There are standard concentrations of antibiotic which can differ for each organism. These are govered by the European Committee on Antimicrobial Susceptibility Tests (EUCAST) which provide breakpoint tables for interpretation of MICs and zone diameters in antimicrobial assays. Version 8.0, 2018. can be found at http://www.eucast.org. Many of the factors are standardised to enable comparisons such as media etc . There are also standard type strains that you can also test the antibiotics against and your own strains.
The Minimum Inhibitory Concentration of Antibiotics: Methods, Interpretation, Clinical Relevance
Beata Kowalska-Krochmal* and Ruth Dudek-Wicher
Pathogens. 2021 Feb; 10(2): 165.
Published online 2021 Feb 4. doi: 10.3390/pathogens10020165
[The use of MIC value in treatment, based on individually defined PK parameters can significantly improve the effectiveness of antibiotic therapy. Although, the methodology for the determination of these parameters is very difficult and not even accessible to doctors, the PK/PD parameters can be estimated using the Monte Carlo method. Such a solution was proposed by EUCAST, to evaluate the achievement of PK/PD index depending on the MIC and antibiotic dose of known PK. In addition, recently, EUCAST, by introducing two susceptibility categories, has clearly made dose volume and road of administration depend on MIC values. The possibility to use the MIC values to increase the probability of therapeutic success can therefore be easier to implement. However, this does not change the fact that the attempt of determining this value in a microbiological laboratory is difficult due to methodology recommended by EUCAST and CLSI. According to these institutions, the most reliable is the broth microdilution method, a manual, demanding and time-consuming procedure. It should also be underlined that sometimes the information about susceptible strain, which is a result of even as precise value as the MIC, does not necessarily have to be true. It is known that bacteria have mechanisms that are impossible to detect in laboratory routine such as heterogeneous resistance, tolerance or persistence. Unfortunately, this feature of micro-organisms can contribute to the treatment failure, despite the optimal choice of antibiotic therapy.]

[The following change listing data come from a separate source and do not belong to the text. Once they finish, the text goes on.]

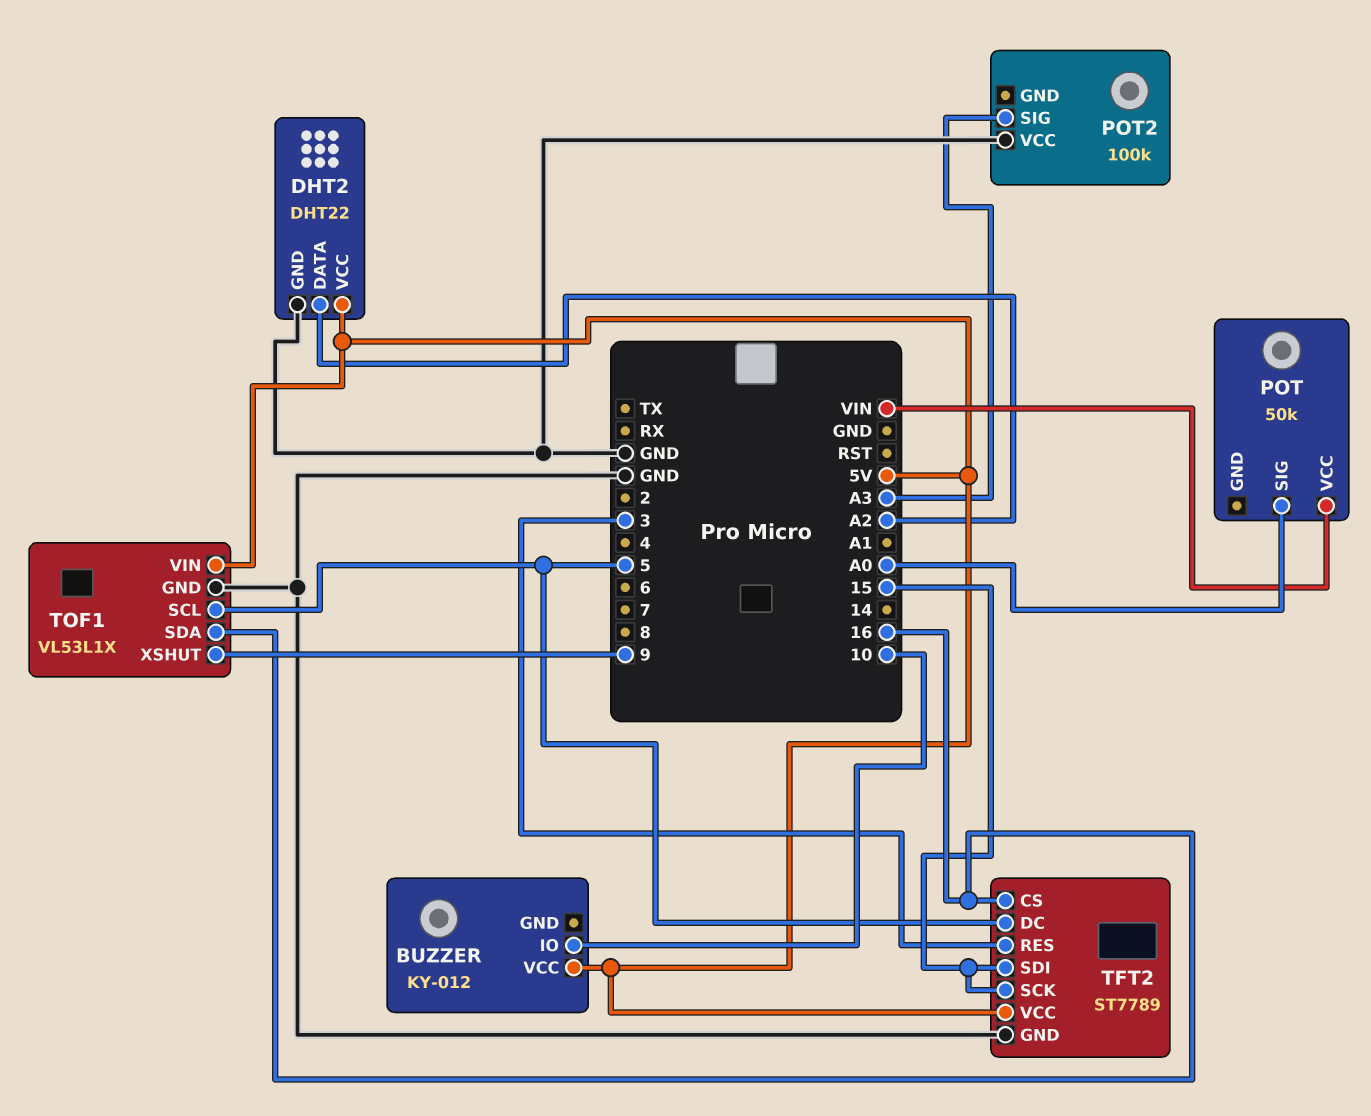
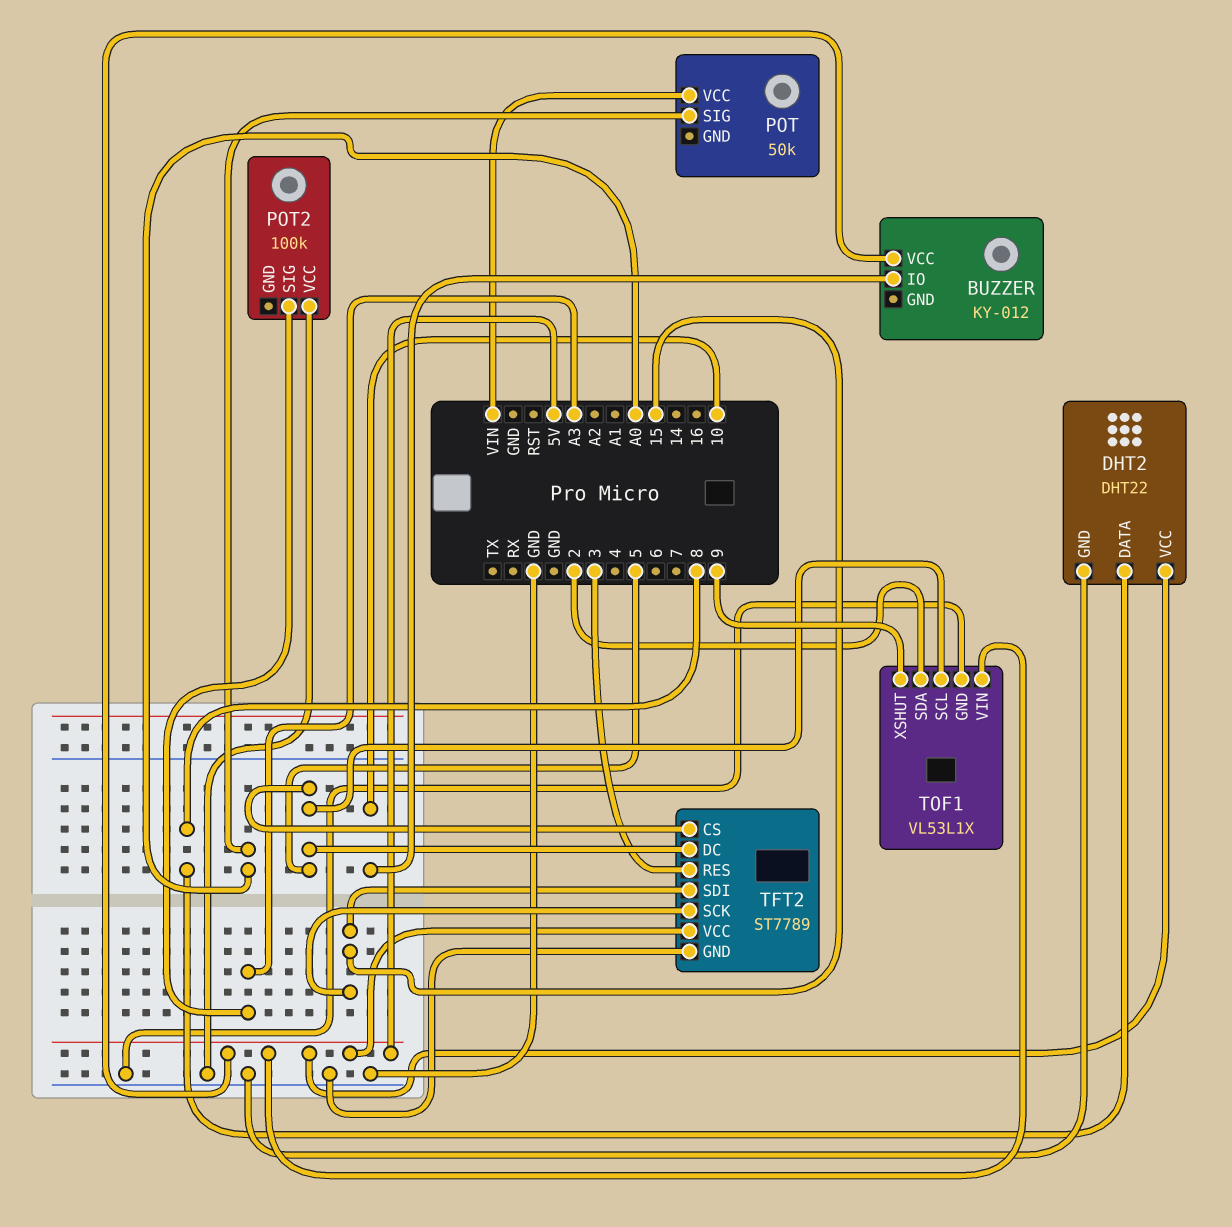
DHT2 pin DATA: A2 -> 8
TFT2 pin CS: 16 -> 5
TOF1 pin SDA: 16 -> 2

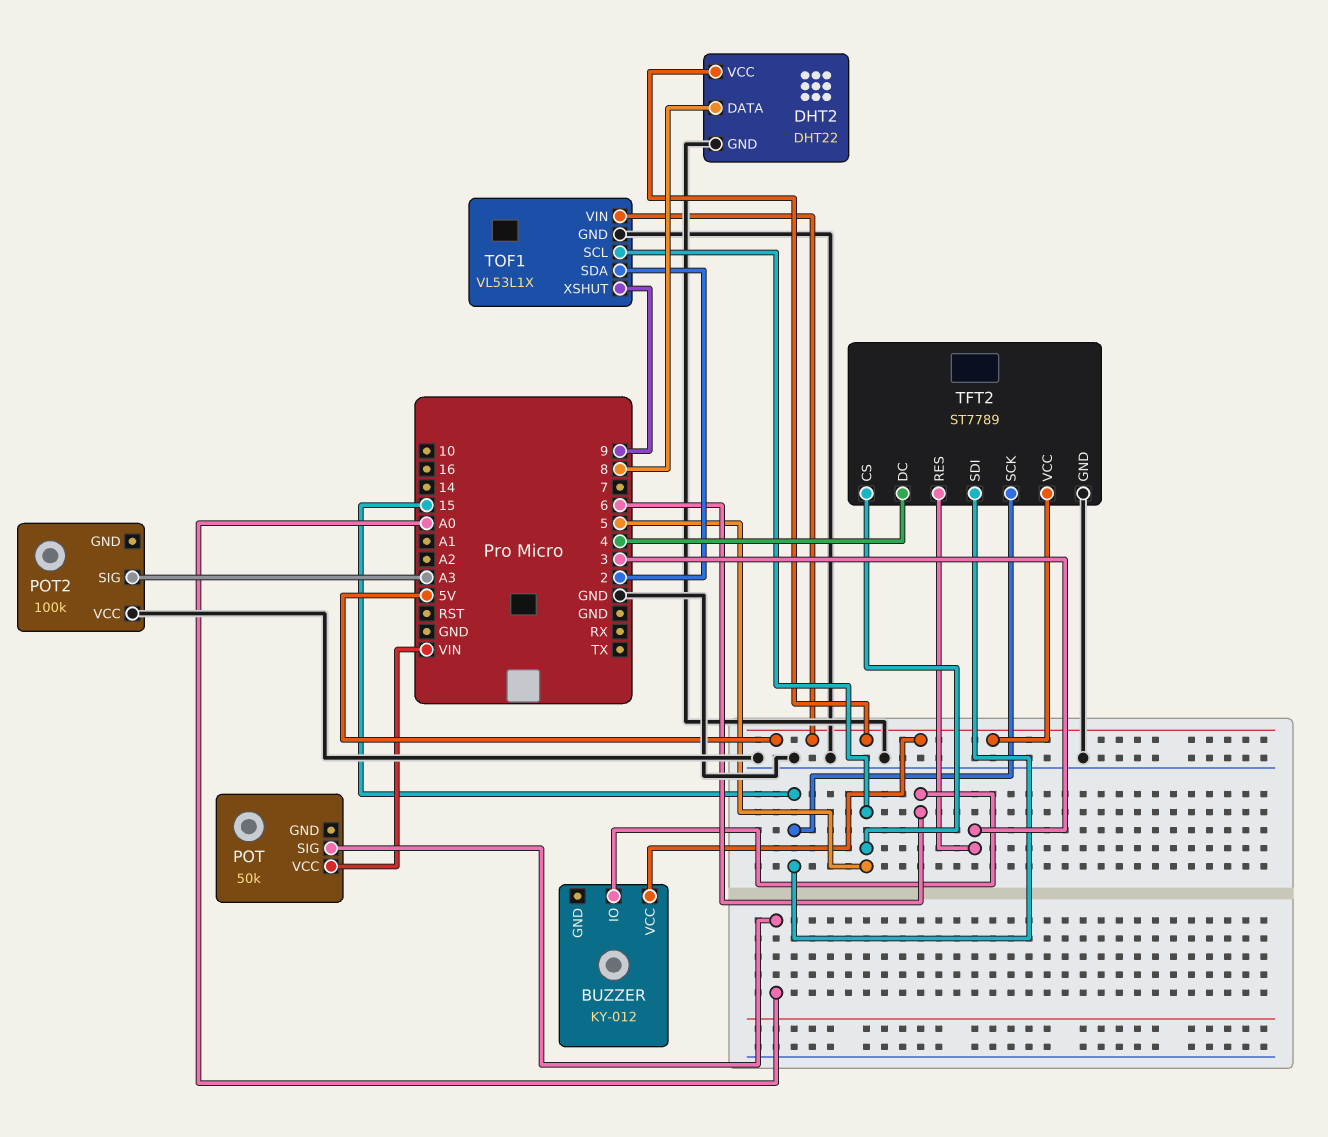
BUZZER pin IO: 10 -> 6
TFT2 pin DC: 5 -> 4

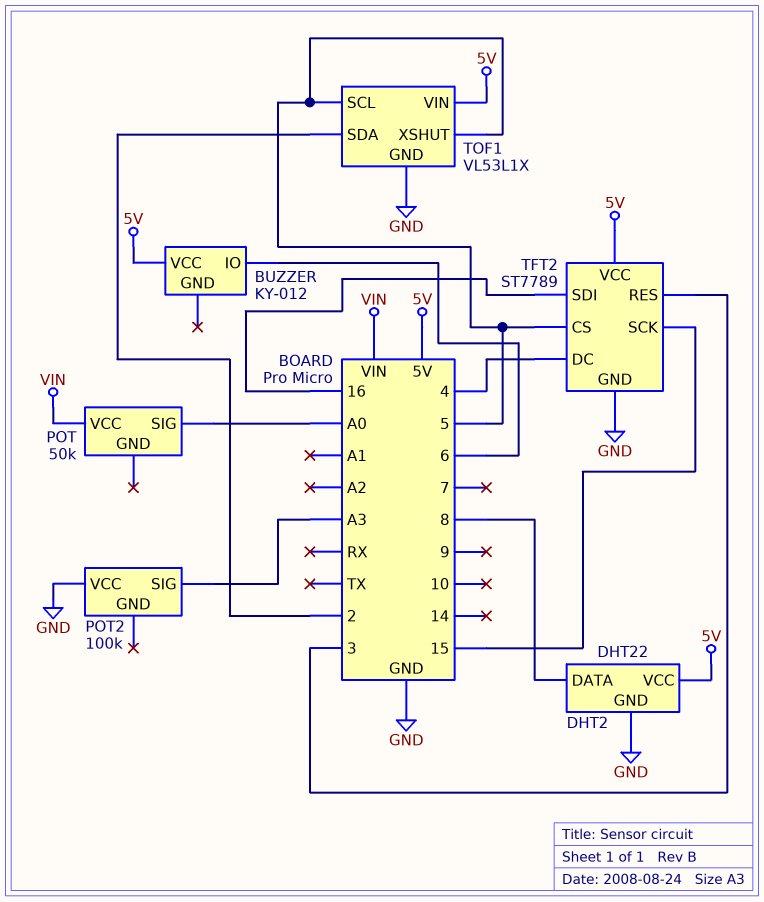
TFT2 pin SDI: 15 -> 16
TOF1 pin XSHUT: 9 -> 5

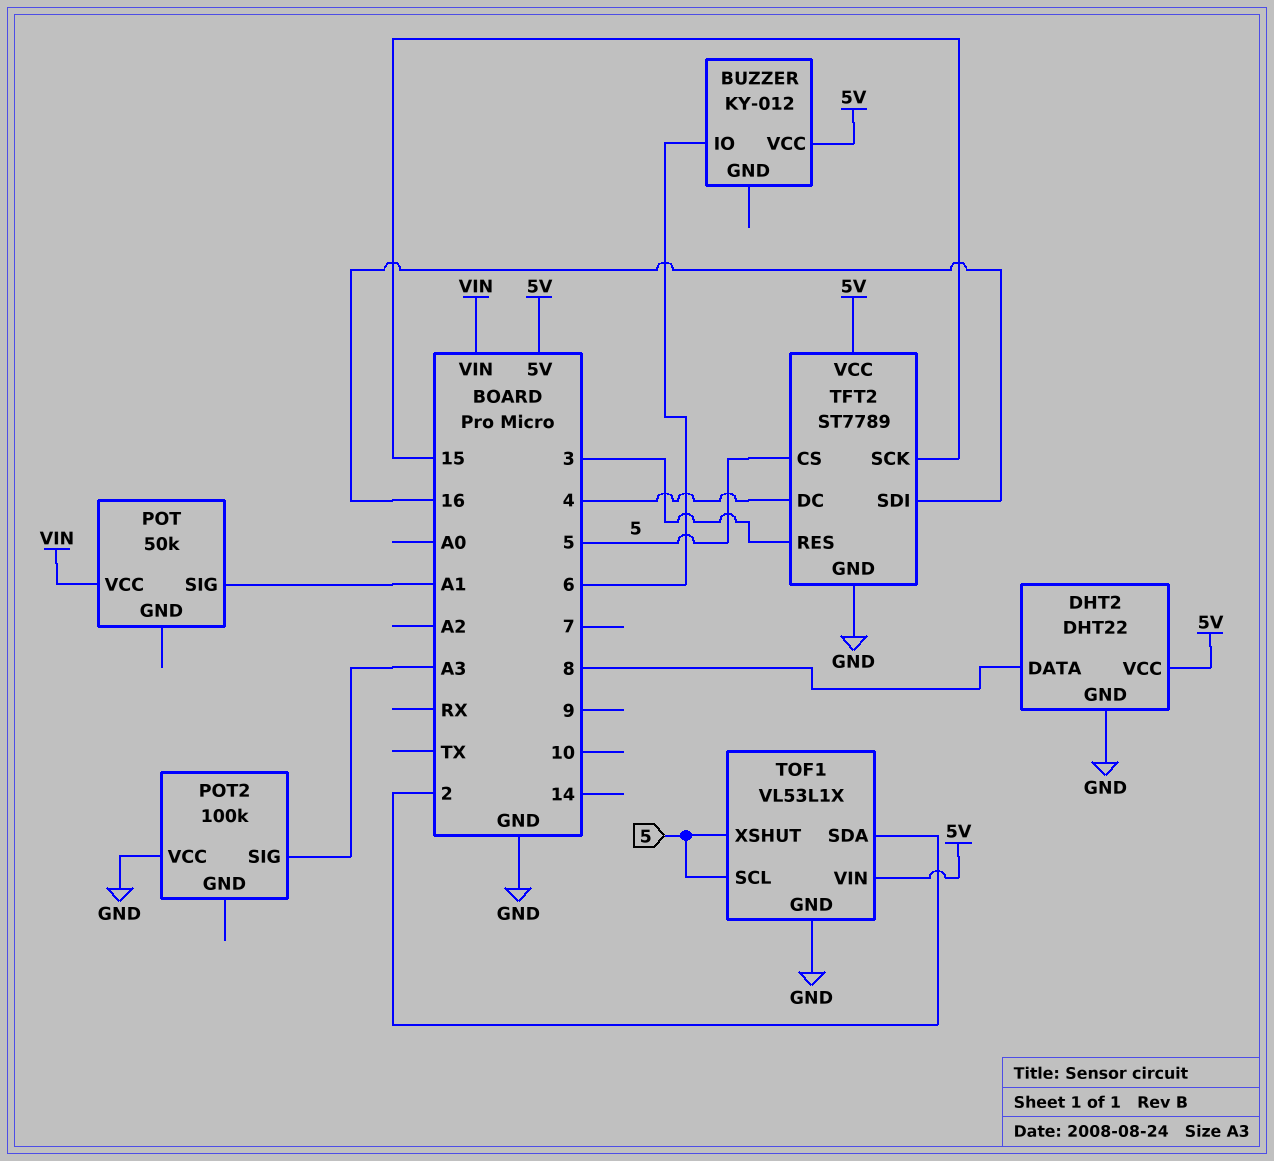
POT pin SIG: A0 -> A1

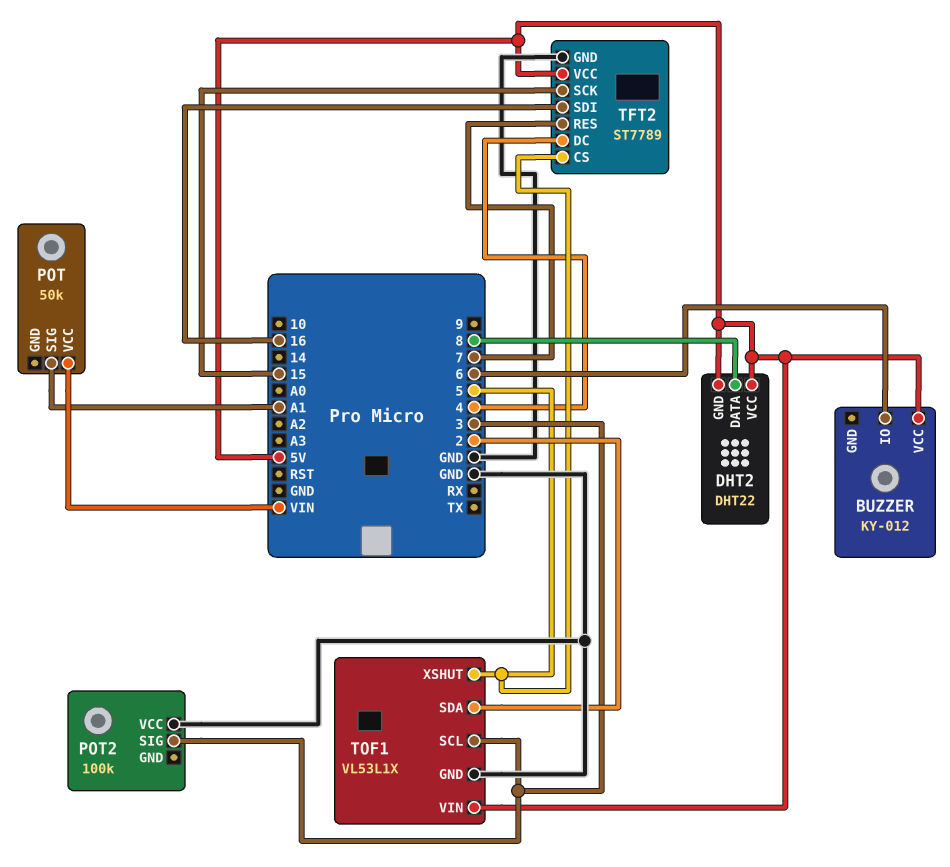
DHT2 pin GND: GND -> 5V
POT2 pin SIG: A3 -> 3
TFT2 pin RES: 3 -> 7
TOF1 pin SCL: 5 -> 3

The microbiological and pharmacological tools already available are useful for the treatment optimization and follow-up of serious infections. The implementation of these tests depends on a number of criteria that we tried to list without being exhaustive . We particularly recommend the determination of MIC when organisms have a high level of resistance, when patients present a risk of under-exposure, and in the case of difficult-to-access infections . Furthermore, practitioners should not hesitate to use MIC and TDM more widely, without waiting for the appearance of adverse effects or the absence of clinical improvement, especially when the antibiotic chosen is not the best available treatment. In the future, yielding the MIC in less than 24 h and software helping to optimize administration will increase therapeutic adequacy and probably patient survival. Nevertheless, PK-PD data are and will remain tools at the disposal of the clinician, and the patient’s clinical progress is still the most important guide for dose adjustment.]